El tiempo de Juan Manuel Gil

Esta es la presentación que he hecho esta tarde de Mi padre y yo. Un western (El Gaviero, 2012) de Juan Manuel Gil en Granada:


Escribe Alejandro Zambra un breve ensayo titulado El tiempo de Natalia Ginzburg donde cuenta su experiencia como lector de la escritora italiana: “El descubrimiento de un gran escritor de alguna manera modifica todo lo que sabíamos o creíamos saber: sus libros estaban a la espera desde siempre, y es poco o nada lo que podemos decir sobre ellos. Incluso deseamos haberlos leído antes, como si no bastara el momento presente”. A continuación, explica cómo, algunas veces, el deseo de compartir nuestras lecturas rivaliza con el impulso de esconderlas. Su descubrimiento de la autora le resultó tan deslumbrante que divaga con la idea de un futuro en el que, al ser preguntado qué fue de su vida durante aquellos meses, simplemente responderá, con alegría, que había estado leyendo a Natalia Ginzburg.

En Léxico familiar Natalia Ginzburg nos cuenta la historia de su familia, judía y antifascista, y consigue retratar su tiempo pero no desde el testimonio histórico, sino desde las frases gruñonas de su padre, las ocurrencias de su madre, el lenguaje perdido de su comunidad.

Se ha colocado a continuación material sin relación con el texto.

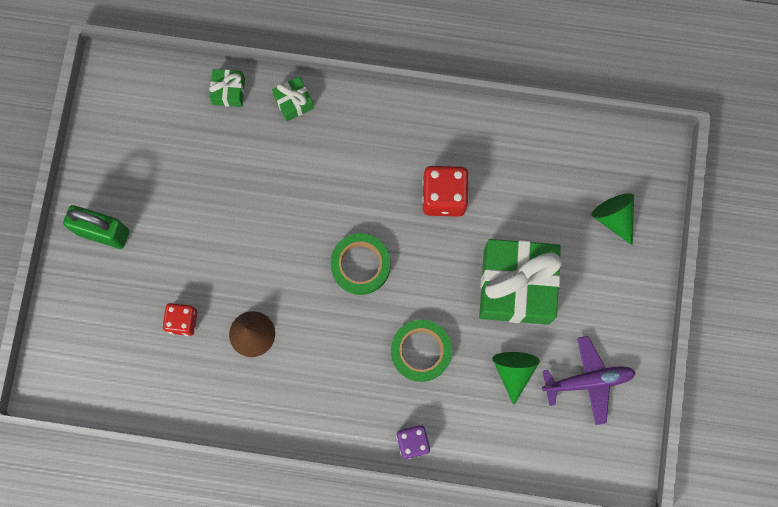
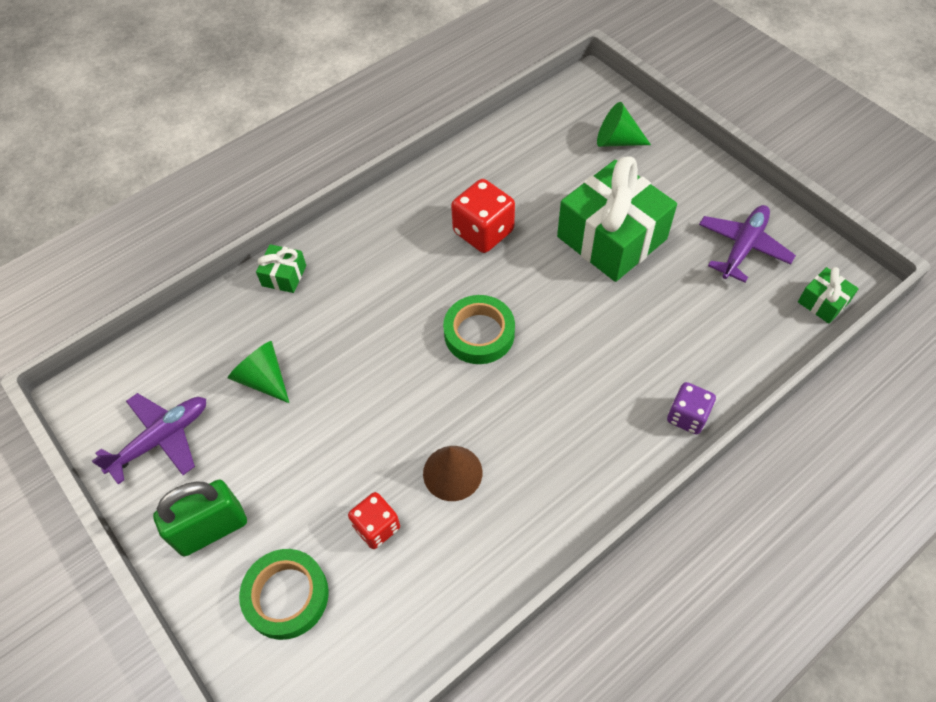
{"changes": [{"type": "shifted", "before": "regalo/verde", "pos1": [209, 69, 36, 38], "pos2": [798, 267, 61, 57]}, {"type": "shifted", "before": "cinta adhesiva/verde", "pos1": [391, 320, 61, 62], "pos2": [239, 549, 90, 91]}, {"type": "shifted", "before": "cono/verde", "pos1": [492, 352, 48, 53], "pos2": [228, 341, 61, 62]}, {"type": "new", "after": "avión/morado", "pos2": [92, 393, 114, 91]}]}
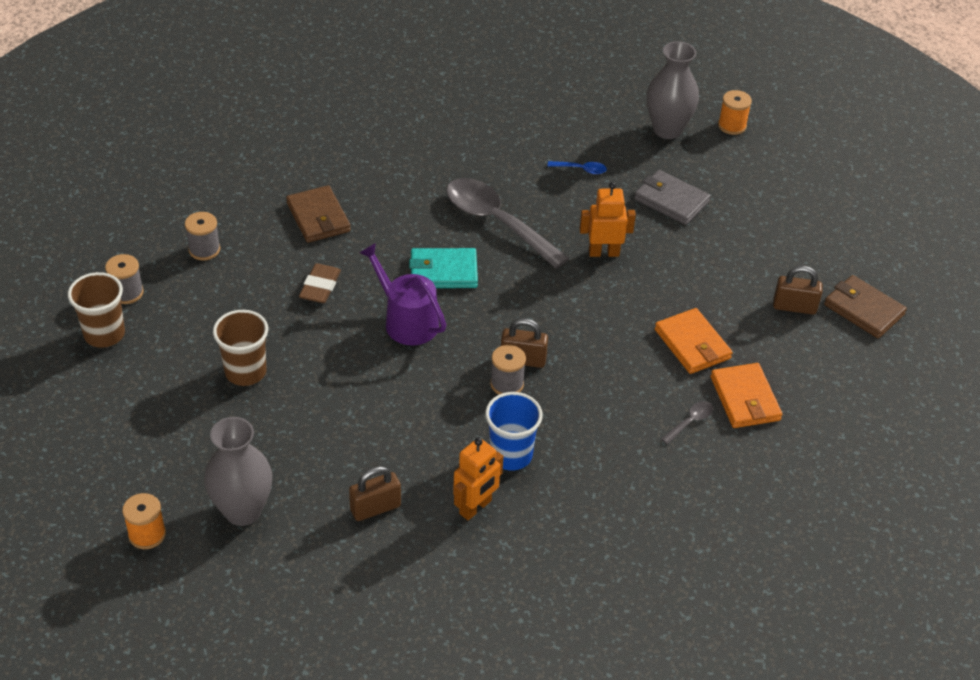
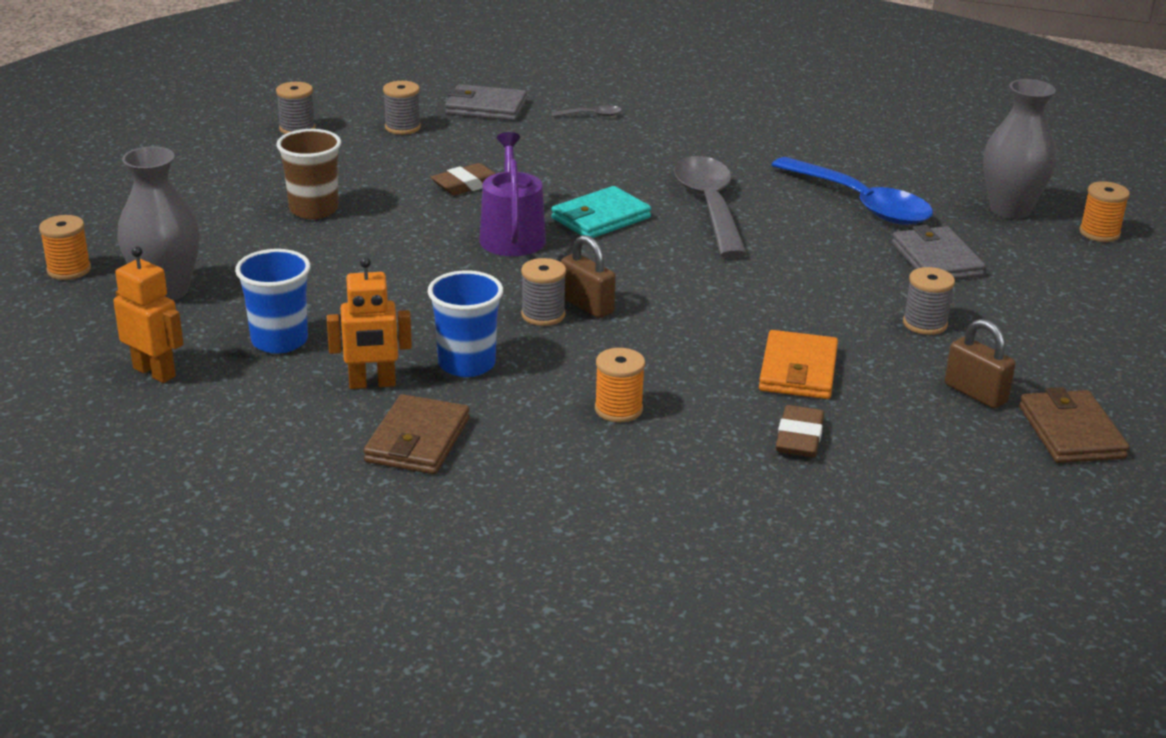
{"changes": [{"type": "scaled", "before": "cuchara/azul", "pos1": [547, 161, 60, 13], "pos2": [771, 157, 162, 68], "scale": 2.48}, {"type": "shifted", "before": "robot/naranja", "pos1": [580, 182, 56, 75], "pos2": [113, 246, 70, 137]}, {"type": "shifted", "before": "cartera/marrón", "pos1": [286, 185, 65, 58], "pos2": [363, 394, 107, 80]}, {"type": "rotated", "before": "cartera/turquesa", "pos1": [409, 248, 69, 40], "pos2": [551, 186, 100, 52], "turn": -75}, {"type": "gone", "before": "vaso/marrón", "pos1": [68, 272, 57, 76]}, {"type": "swapped", "before": "cartera/naranja", "after": "goma de borrar/marrón", "pos1": [711, 363, 72, 65], "pos2": [776, 405, 48, 52]}, {"type": "shifted", "before": "cuchara/gris", "pos1": [661, 401, 52, 43], "pos2": [552, 105, 70, 12]}, {"type": "swapped", "before": "candado/marrón", "after": "vaso/azul", "pos1": [349, 466, 52, 55], "pos2": [235, 249, 76, 105]}, {"type": "new", "after": "cartera/gris", "pos2": [445, 84, 82, 37]}, {"type": "new", "after": "carrete/gris", "pos2": [903, 267, 52, 68]}, {"type": "new", "after": "carrete/naranja", "pos2": [595, 348, 50, 74]}]}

No idealiza; al contrario, desdramatiza, busca los matices en la memoria y no en la literatura, pero a la vez entiende la literatura como única forma de expresión.

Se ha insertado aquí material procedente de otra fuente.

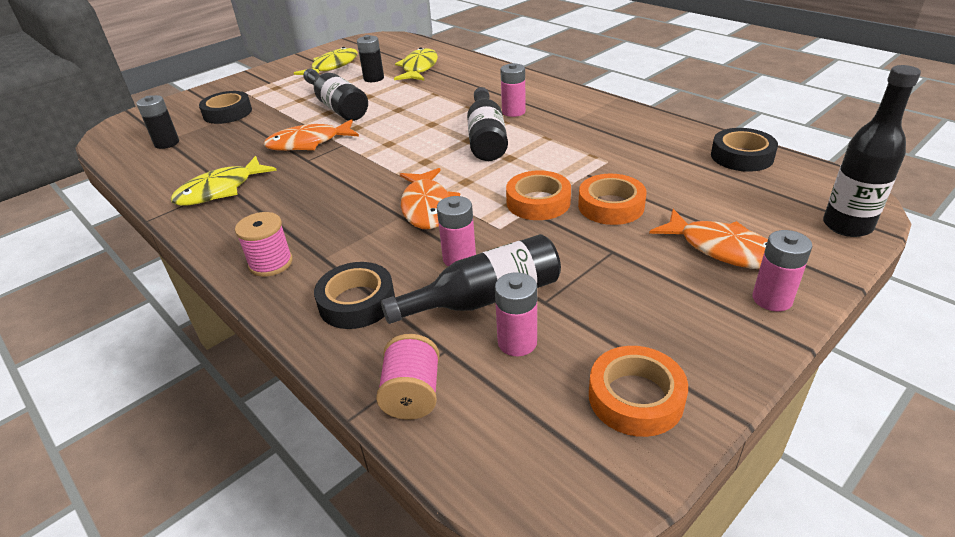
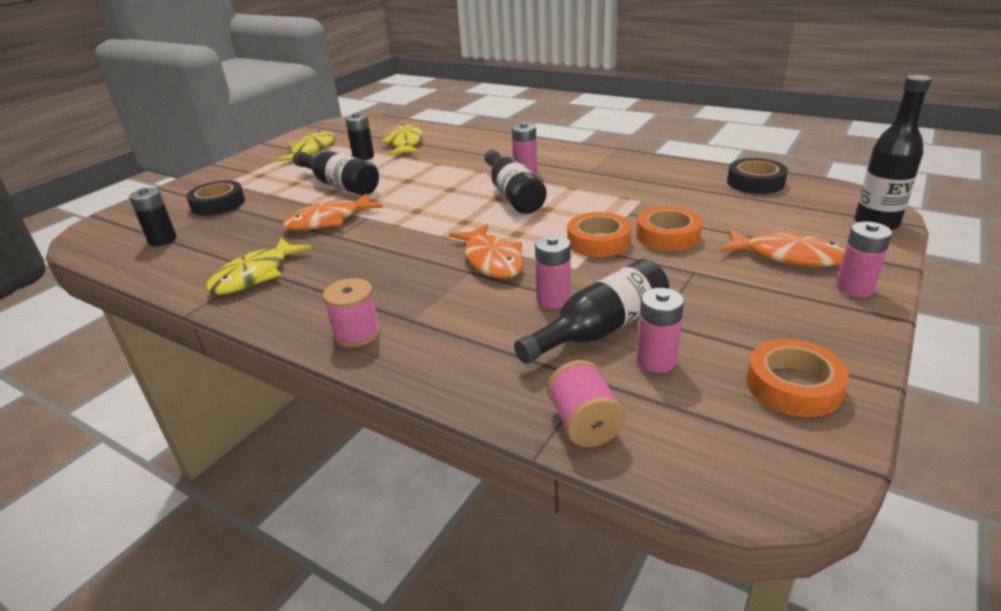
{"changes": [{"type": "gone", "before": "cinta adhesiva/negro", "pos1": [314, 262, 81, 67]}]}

Me ha parecido oportuno volver a estas palabras de Alejandro Zambra sobre la autora italiana porque los puntos de contacto que encuentro con el caso de Juan Manuel Gil son llamativos. Almeriense con varios libros publicados, uno de poesía (Guía inútil de un naufragio) en la prestigiosa y desaparecida editorial DVD, el otro de narrativa (Inopia) también publicado en El Gaviero, Juan Manuel, como Ginzburg, no encontró su estilo en la virtuosa imitación de los poemas de moda, sino en la sobremesa familiar. Como ella, ha escrito no para cerrar unos diálogos y, con ellos, su experiencia, sino para participar en ellos otra vez y, de paso, tendernos una mano a sus lectores ofreciéndonos formar parte de ellos. Leer este libro es recordar los libros propios que no hemos escrito pero quisiéramos escribir para devolverle la mano a Natalia y a Juan Manuel.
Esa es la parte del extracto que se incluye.